First of all, definition is required. “Universalism” is any view, and there are several varieties, that affirms the eventual salvation of all people. I say “several varieties” because apokatastasis is the belief that even Satan and his minions will eventually be saved. Some people throughout church history have thought that church father Origen believed and taught that although there is debate about the matter. Some universalists believe in a temporary hell which then becomes a kind of purgatory. Other universalists deny hell altogether.
*Sidebar: The opinions expressed here are my own (or those of the guest writer); I do not speak for any other person, group or organization; nor do I imply that the opinions expressed here reflect those of any other person, group or organization unless I say so specifically. Before commenting read the entire post and the “Note to commenters” at its end.*
Here I will be addressing only “Christian universalism”—by which I mean belief in eventual universal salvation of all people (not necessarily Satan and his minions) by people who consider themselves Christians. There are, of course, Jewish universalists and universalists of other religions. But here I will restrict my musings to Christians who are universalists.
It seems to me that any person with an ounce of love, mercy, and compassion would at least wish universalism were true. I cannot imagine anyone with any love, mercy, and compassion wanting there to be an “eternal suffering of the wicked”—even if they believe the truly wicked should suffer for some time.
However, on the other hand, it seems to me that any person with an ounce of concern for justice, righteousness, holiness, would not want persons who commit genocide or child rape and murder (for example) not to be corrected and even punished in some manner—after death and by a holy and righteous, just God.
But what about the Bible (I can hear some conservative Christians shouting)? Well, as with so many other controversial subjects, the Bible can be “cherry-picked” to support either view. That is, either that hell is eternal torment of the wicked or that eventually all things and persons will be reconciled with God. (And, of course, there are other views such as “annihilationism” which I will not address here. One can only address so much in one blog essay!)
It seems to me that the Bible can be interpreted as suggesting that eventually all sinners, all people, will be saved. Well, in fact, it is so interpreted by many self-identified Christians who say that they believe the Bible. (In fact, there is a sub-denomination of Baptists in the Appalachian mountains called the “No Hellers” who do interpret it that way and they are fundamentalists in terms of their general approach to the Bible. See the book In the Hands of a Happy God.)
The question is: Should the Bible be interpreted as supporting universal salvation? Or, put another way, is universalism the best interpretation of the Bible?
I don’t think so. Jesus talked much about hell and left little doubt—in my mind, anyway—that he intended to teach that the wicked will go to hell. And he did not indicate that hell is temporary.
On the other hand, I have to question whether it is possible that eternal hell, “the endless and everlasting torment and suffering of the wicked in hell,” is compatible with the love of God revealed in Jesus Christ. On the cross Jesus asked the Father to forgive even those crucifying him.

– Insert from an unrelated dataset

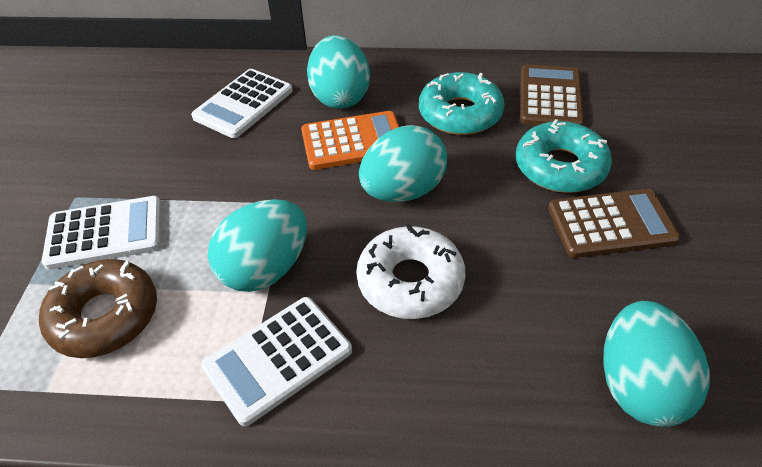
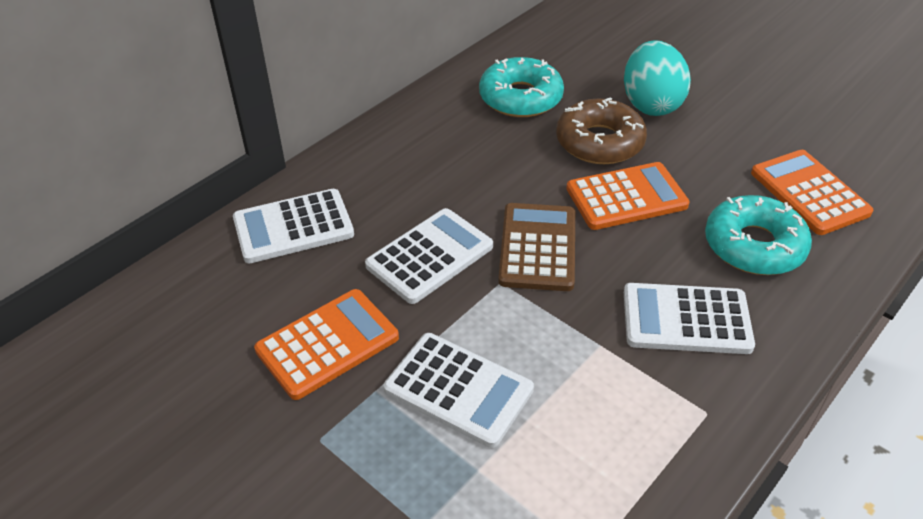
brown calculator: 2 -> 1
orange calculator: 1 -> 3
turquoise egg: 4 -> 1
white calculator: 3 -> 4
white donut: 1 -> 0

I have long believed that universalism is at least heterodox and at worst heresy and that if it is heresy it is the least heretical of all heresies—so long as hell is worked in somewhere and somehow. For example, German theologian Jürgen Moltmann teaches that hell is temporary and that God will never give up on anyone in hell and that eventually hell will be emptied. (I heard him say it in a lecture and I have here before provided “chapter and verse” for this from his books.) Is Moltmann thereby a heretic? Well, insofar as he teaches it as truth, as doctrine to be believed by everyone and not merely as personal opinion, I would have to say he is a heretic on that particular point of doctrine. But who is right about everything? “Let him who is without heresy cast the first stone” (to paraphrase Jesus).
I cannot affirm universalism. What I can do is affirm that hell is God’s “painful refuge” and that its door is locked “on the inside” (C. S. Lewis). All in hell, and all who will be in hell, would rather be there than worshiping and praising God in heaven for eternity.
To all those who cannot stomach the traditional view of hell as quasi-physical torment without end (even Billy Graham said that “fire” is a metaphor for separation from God) and to all those who cannot accept universalism I say “Read Lewis’s The Great Divorce.” Not because I agree with every aspect of it but because it provides an alternative view of hell that takes completely away any idea that hell is God’s vengeance against those he hates or who fail to repent and acknowledge him as Lord and Savior.
I have to wonder if reading The Great Divorce would have saved Carlton Pearson and many others who came to reject the traditional view of hell (viz., Dante’s depiction) from falling into the error of universalism.